Carnegie Mellon University
December 20, 2012

Suguru Ishizaki receives Joenk Award at 2012 IPCC Conference; CMU to host 2014 Conference

By David Golebiewski

Suguru Ishizaki receives Joenk Award at 2012 IPCC Conference; CMU to host 2014 Conference

Suguru Ishizaki, Associate Professor of English at Carnegie Mellon University, received the IEEE Professional Communication Society’s Joenk Award for Best Paper in the Transactions at the 2012 International Professional Communication Conference in Orlando, Fla. The Joenk Award recognizes an outstanding article published in this past year’s IEEE Transactions on Professional Communication, a peer-reviewed journal focusing on empirical studies in the field of technical and professional communication.
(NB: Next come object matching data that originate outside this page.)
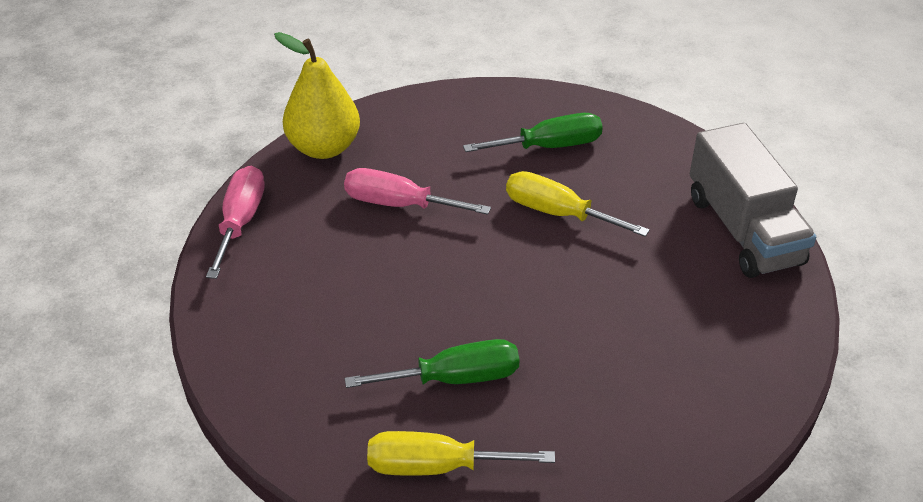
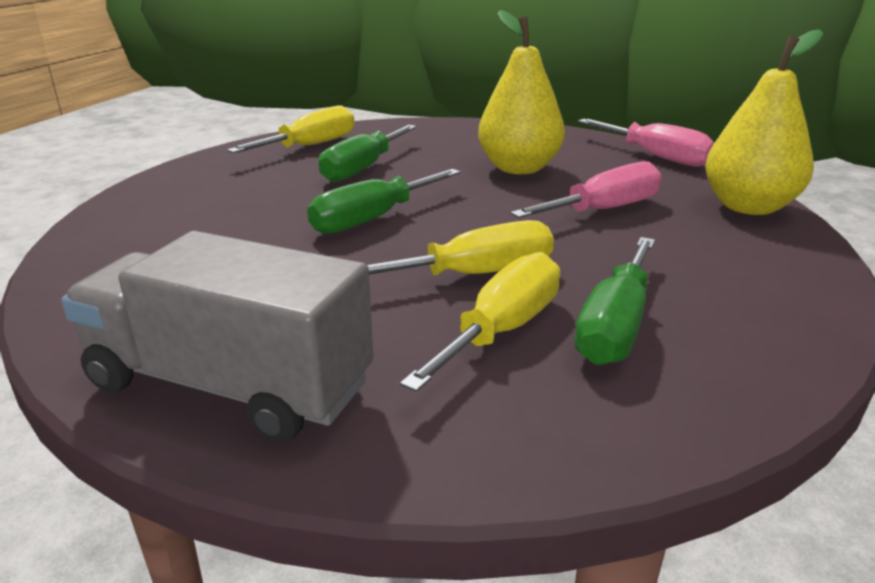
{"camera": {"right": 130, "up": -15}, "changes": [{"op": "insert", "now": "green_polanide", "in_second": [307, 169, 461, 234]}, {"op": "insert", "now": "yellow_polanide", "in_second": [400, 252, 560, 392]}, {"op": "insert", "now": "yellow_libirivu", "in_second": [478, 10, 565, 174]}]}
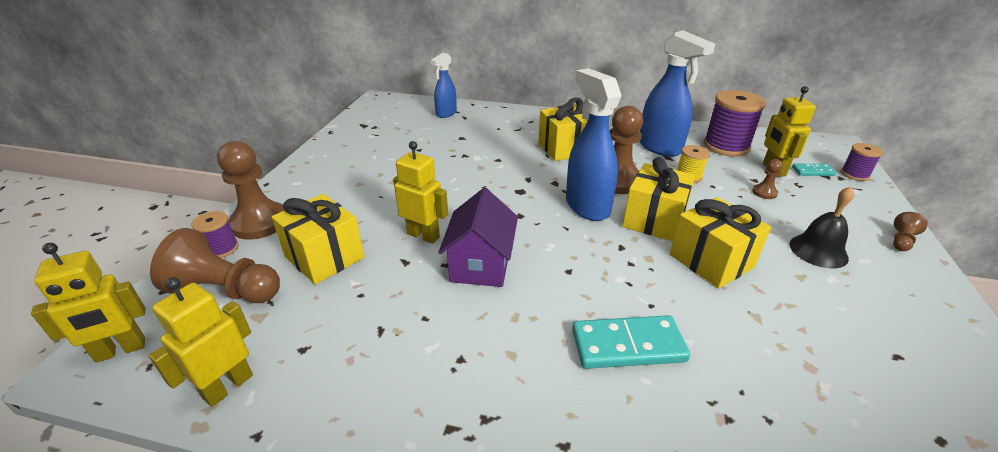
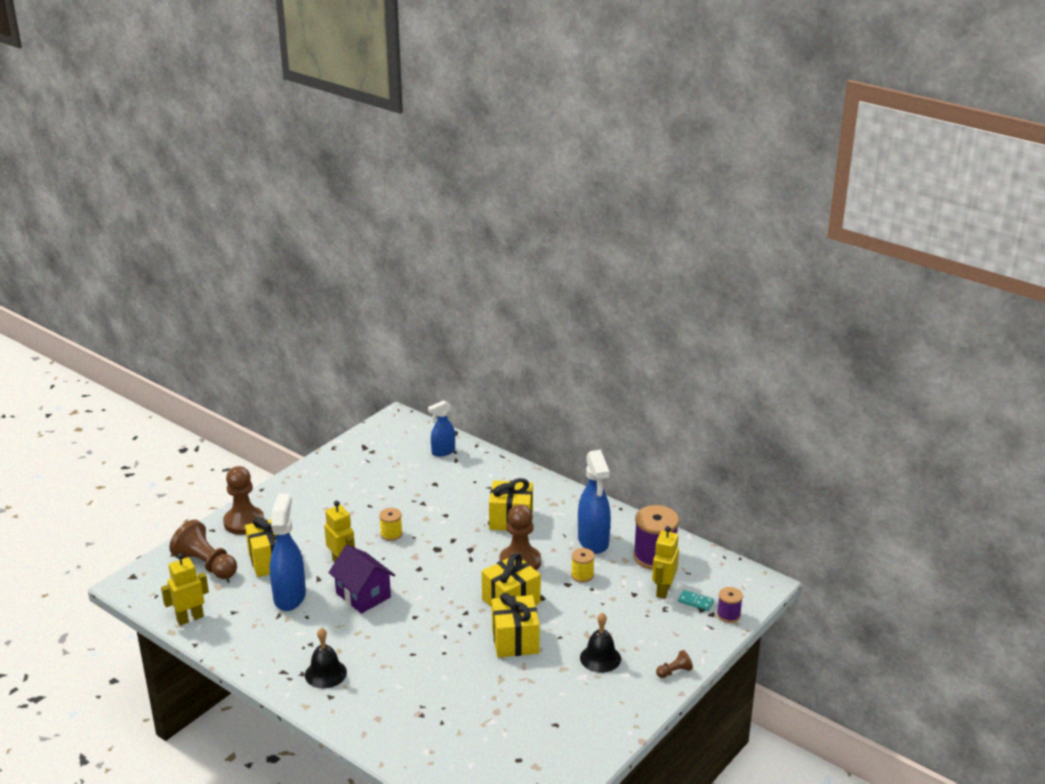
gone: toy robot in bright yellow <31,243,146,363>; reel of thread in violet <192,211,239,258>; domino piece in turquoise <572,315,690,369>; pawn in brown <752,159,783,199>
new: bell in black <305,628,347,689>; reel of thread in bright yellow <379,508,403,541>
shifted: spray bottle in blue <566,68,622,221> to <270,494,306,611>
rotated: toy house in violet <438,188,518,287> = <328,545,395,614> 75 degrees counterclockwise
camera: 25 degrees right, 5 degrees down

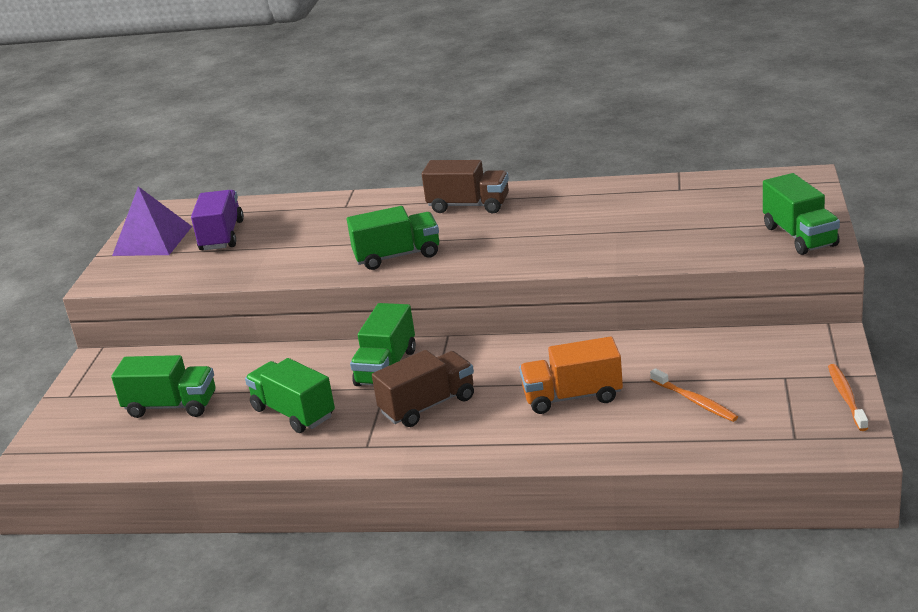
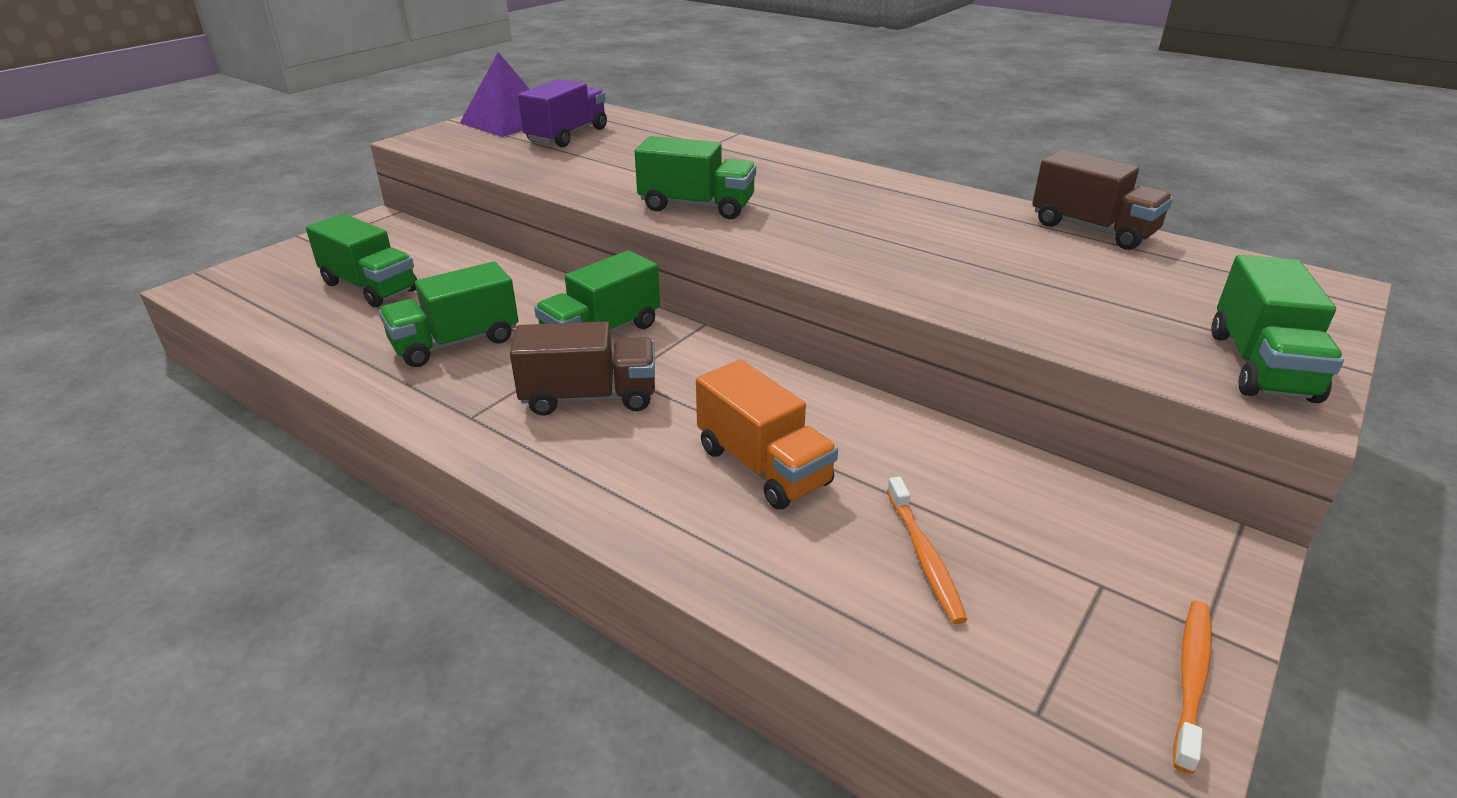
shifted: toy truck in brown <422,160,509,213> to <1032,149,1173,250>
rotated: toy truck in green <245,358,335,433> = <379,262,518,367> 105 degrees counterclockwise; toy truck in orange-coloured <519,336,623,414> = <696,359,838,510> 150 degrees counterclockwise
camera: 25 degrees right, 5 degrees up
Ishizaki presented his award-winning paper, “Assessing Typographic Knowledge Using Time Tests,” at the conference. Ishizaki measured the typographic skills of his students to tailor his class structure to their needs. The paper is available on IEEE's digital library [subscription required].
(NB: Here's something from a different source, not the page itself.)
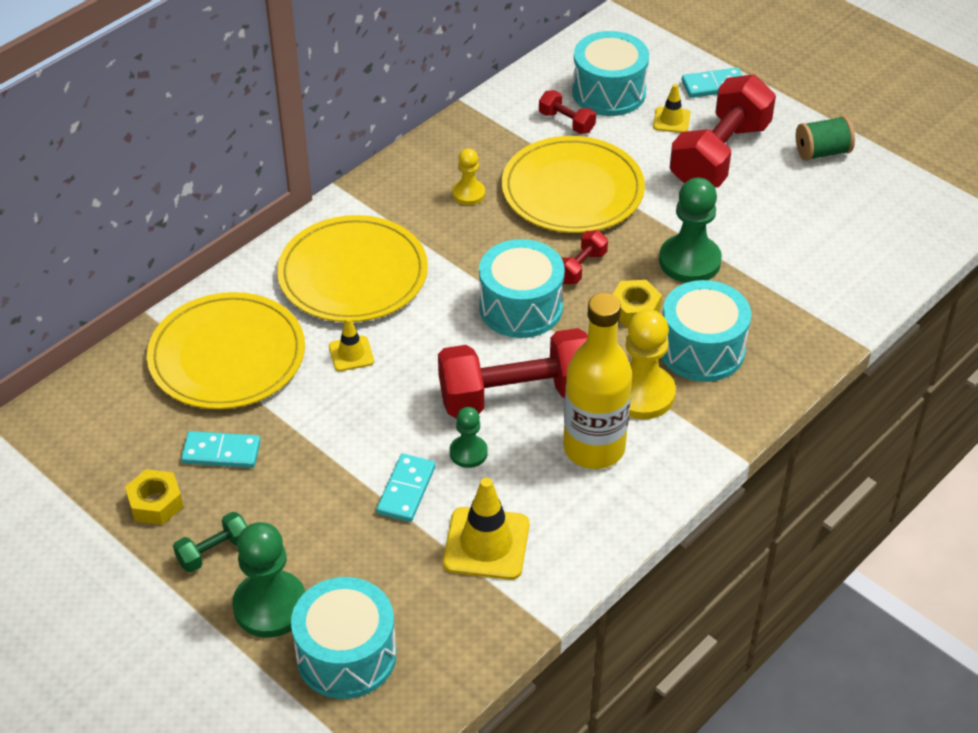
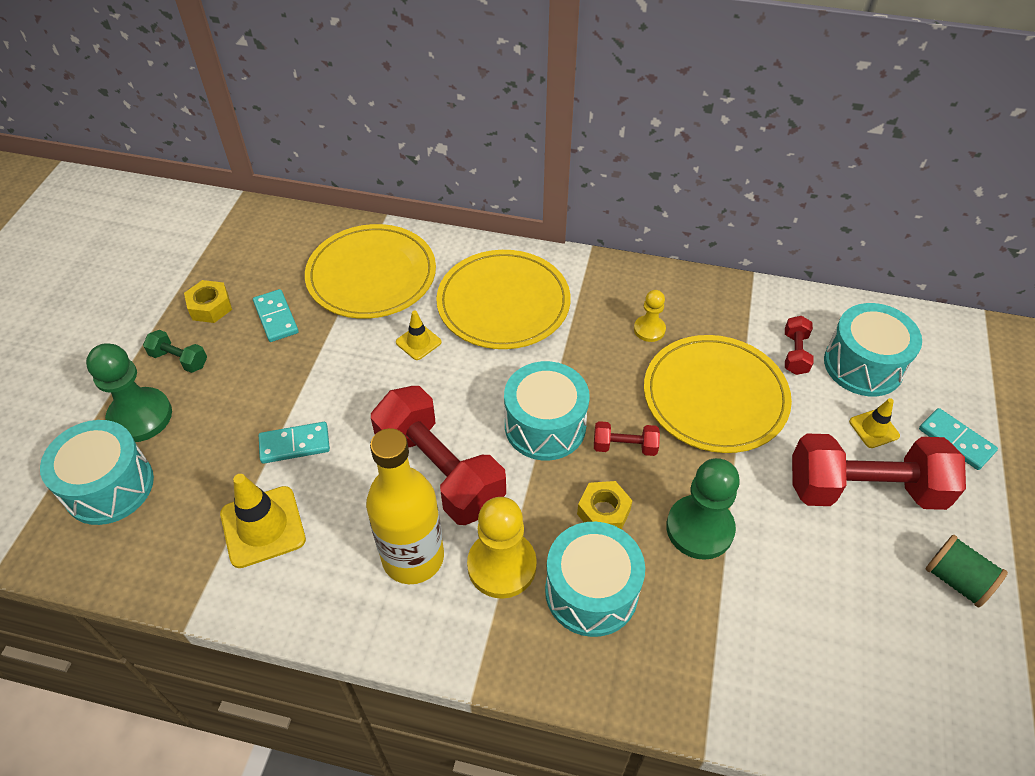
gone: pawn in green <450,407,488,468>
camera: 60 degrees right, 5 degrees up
“The theme of the conference was 'Communicating Vision' – either visual communication of communicating vision," Ishizaki said. “It was very nice for me to get to know how [other researchers] view visual communication, and get to talk to them about it.”

Carnegie Mellon will host the 2014 International Professional Communication Conference. The IPCC is held by the IEEE Professional Communication Society, which has over 800 members worldwide. The conference brings together researchers, technical communication professionals, and engineering professionals interested in communication for scholarly presentations and workshops.

 “This will be a great opportunity for our students in technical and professional writing programs to get to see the latest research in technical and professional communication,” Ishizaki said. ”We are hoping to create some volunteering and assistantship opportunities for students, too.”

Carnegie Mellon plans to host a one-day parallel workshop with the university’s satellite campus in Doha, Qatar, with live connections between the two locations. Ishizaki also hopes to involve Carnegie Mellon alumni working in technical and professional communication around the region.

“The importance of communication has been recognized by many on campus, with one recent
example being the creation of the Global Communication Center,” Ishizaki said. “We are hoping to find some opportunities for the campus community to participate.”